UN PERCORSO FORMATIVO DI EDUCAZIONE
ALLA CULTURA ALIMENTARE.
Anno scolastico 2007/08
Dott.ssa N. Fascella Dott.ssa G. Cinà
 Per comunicazione si intende un rapporto bi-
direzionale attraverso il quale un soggetto attivo
(colui che “lancia” la comunicazione) ed un
soggetto ricettore (colui che, ottenuta la
comunicazione,
deve
variare
i
suoi
comportamenti in relazione ad essa) entrano in
contatto.
L’ALIMENTAZIONE RAPPRESENTA UN VERO E PROPRIO
FENOMENO BIO-PSICO-SOCIO-CULTURALE.
L’atto alimentare assume caratteri diversi nel corso
dello sviluppo di ogni individuo:
- testimoniando nel tempo modalità di relazione con gli altri ( la madre, la
famiglia, il gruppo dei pari),
- la maggiore o minore adesione ai modelli culturali, e rappresentando a
livello sociale una opportunità di conoscenza e scambio con l’altro (cibo
come mediatore tra le persone).
- Mangiare rappresenta quindi una esperienza
relazionale e affettiva di enorme importanza
nell’arco dell’intero ciclo vitale, che si connota
diversamente a seconda delle varie epoche.

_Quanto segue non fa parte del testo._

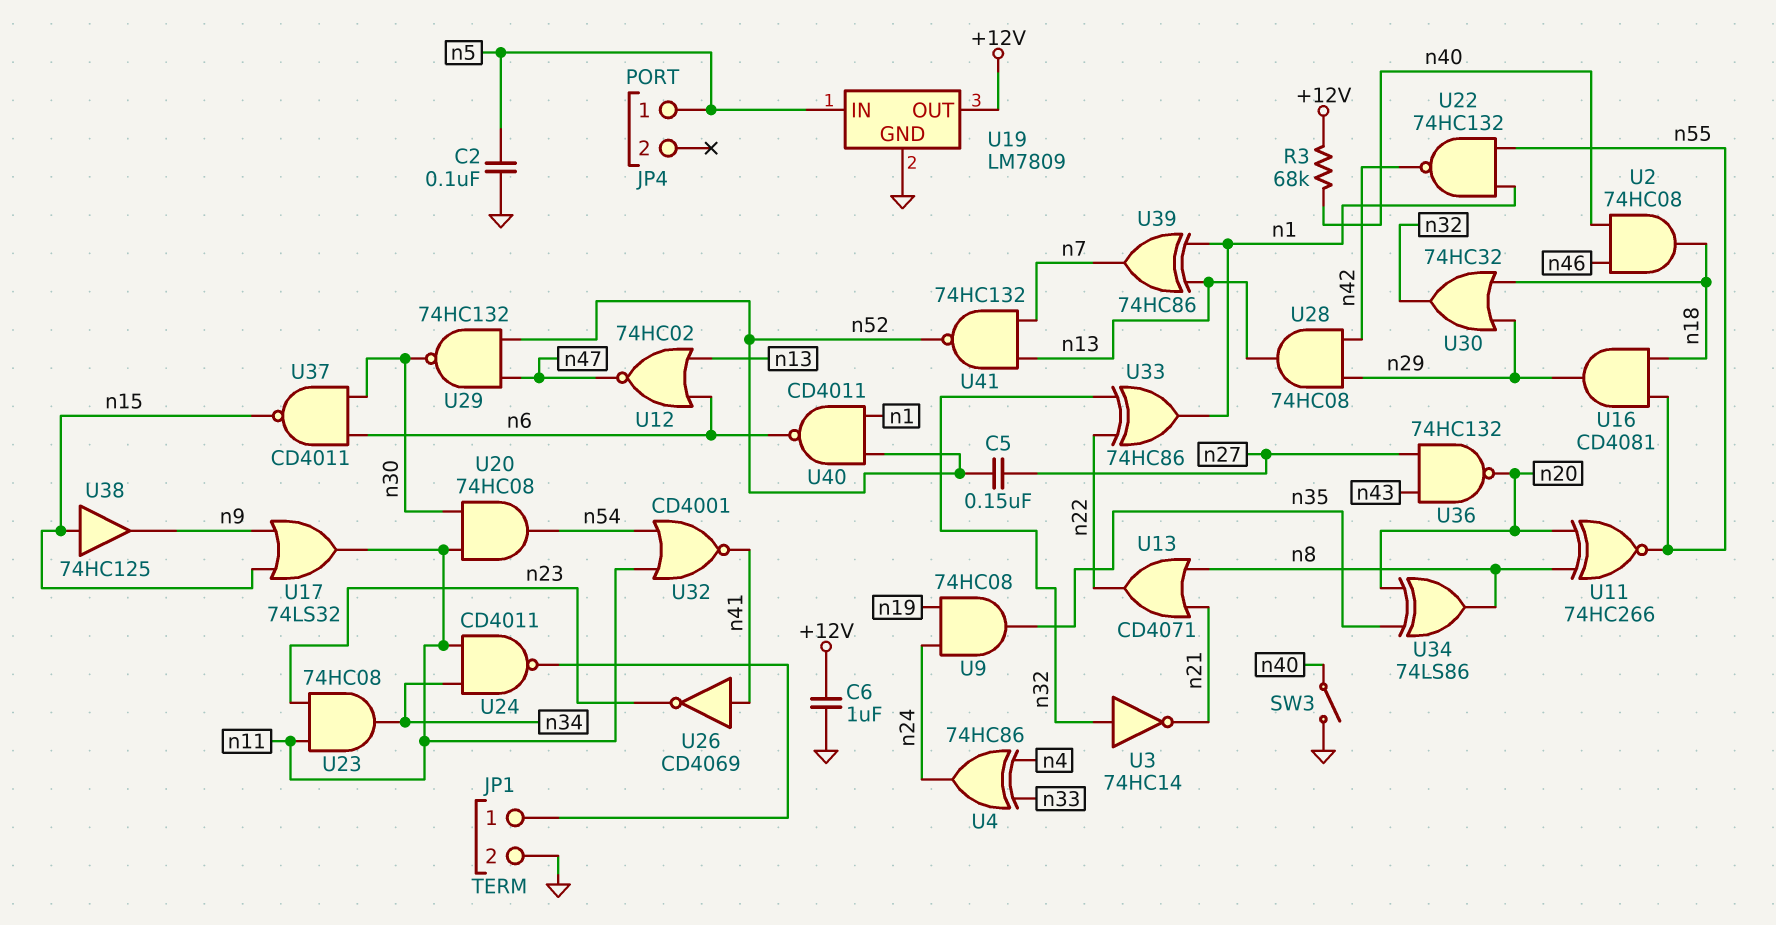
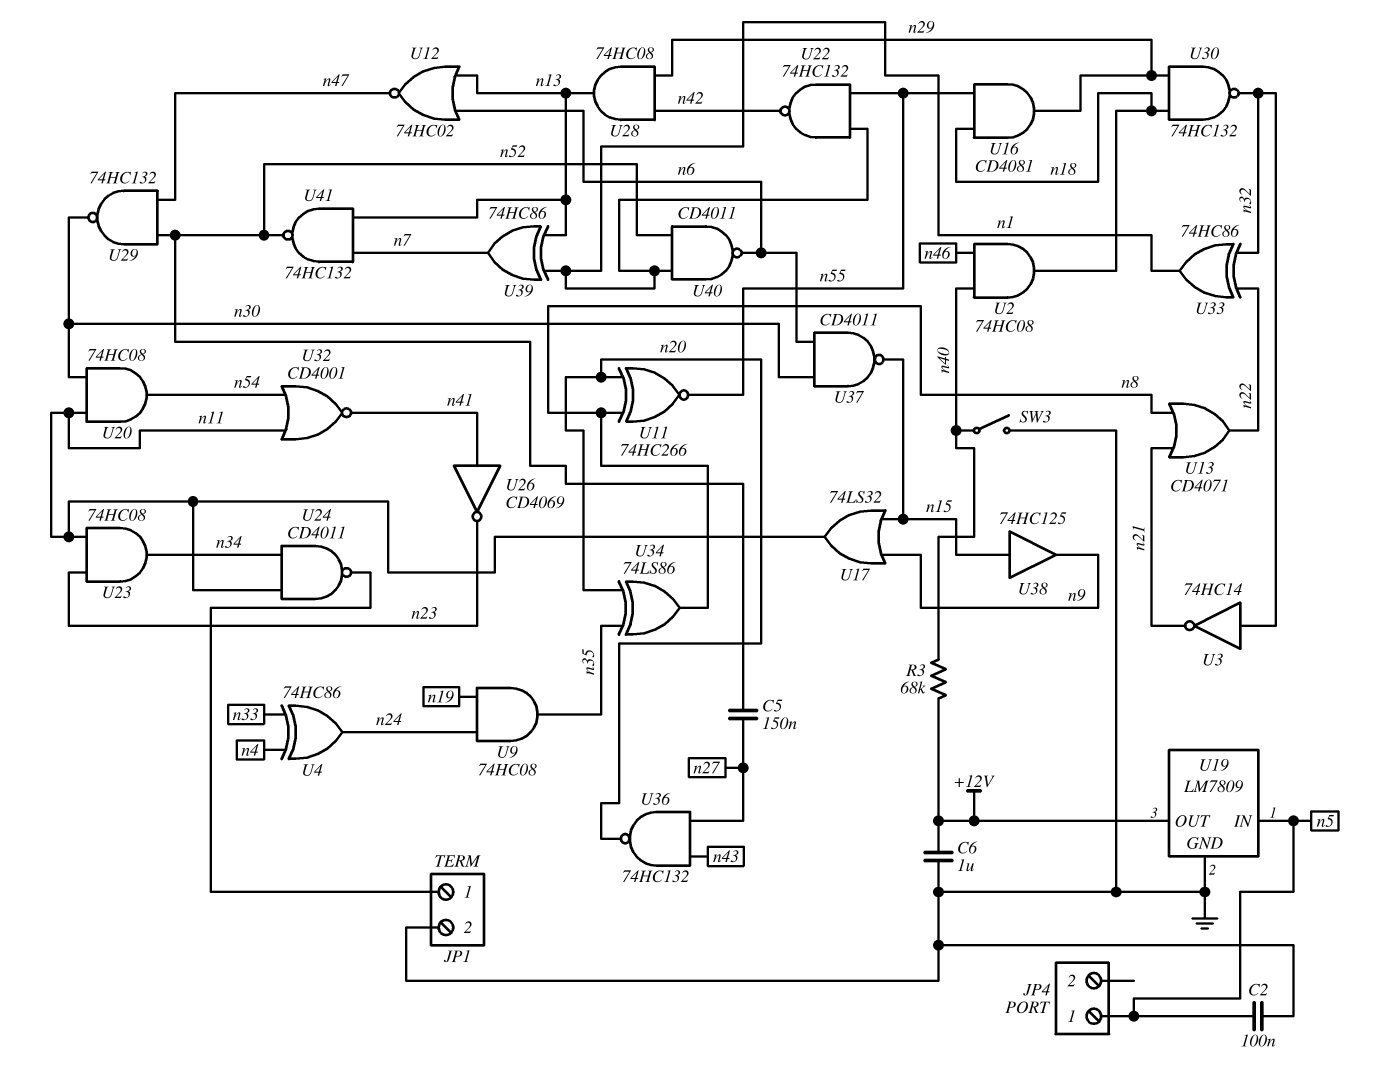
U30: OR 74HC32 (in n18, in n29, out n32) -> NAND 74HC132 (in n18, in n29, out n32)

Già dall’infanzia la pratica del pasto familiare si
pone come elemento di composizione dei legami
affettivi
all’interno
della
famiglia,
come
opportunità di trasmissione della cultura dello
stesso nucleo e come modello di gestione dei
rapporti di potere al suo interno.
Attraverso le abitudini alimentari i genitori, e
soprattutto la madre, esercitano sui figli parte
del loro ascendente. Attorno al cibo ruotano i
concetti
di
educazione,
controllo,
di
obbedienza. La condivisione del cibo segna,
dunque, l’appartenenza, le relazioni e l’identità
familiare.
L’essere sufficientemente e
adeguatamente alimentato rappresenta
per il neonato la prima possibile
esperienza di benessere legata sì, alla
distensione che accompagna la
sazietà(piano dalla corporeità), ma
indissolubilmente anche alla
sperimentazione della vicinanza della
madre che di lui si prende cura (piano
della affettività).
l’alimentazione può rappresentare un canale per
l’espressione di disagi e sofferenze fino a divenire luogo
per manifestazioni sintomatiche.
Se il cibo viene utilizzato, fin dall’infanzia, come gratificazione,
conforto, sostituto dell’affetto, arma di ricatto, di offesa, può
sorgere un rapporto distorto con il cibo e con l’atto
dell’alimentarsi in generale. In questo senso, alcuni abitudini
assunte precocemente possono diventare particolarmente
deleterie e difficili da sradicare.
Esistono, inoltre, anche fattori culturali e sociali, che possono
influire sul rapporto con la sfere alimentare. La tendenza a
volersi adeguare a tutti i costi a modelli stereotipati di immagini
maschili e femminili socialmente approvati, può indurre a
seguire regimi alimentari poco salutari.
Nella relazione madre e figlio, un appetito robusto di
quest’ultimo placherà le ansie e le preoccupazioni
della mamma rispetto all’accudimento del figlio”.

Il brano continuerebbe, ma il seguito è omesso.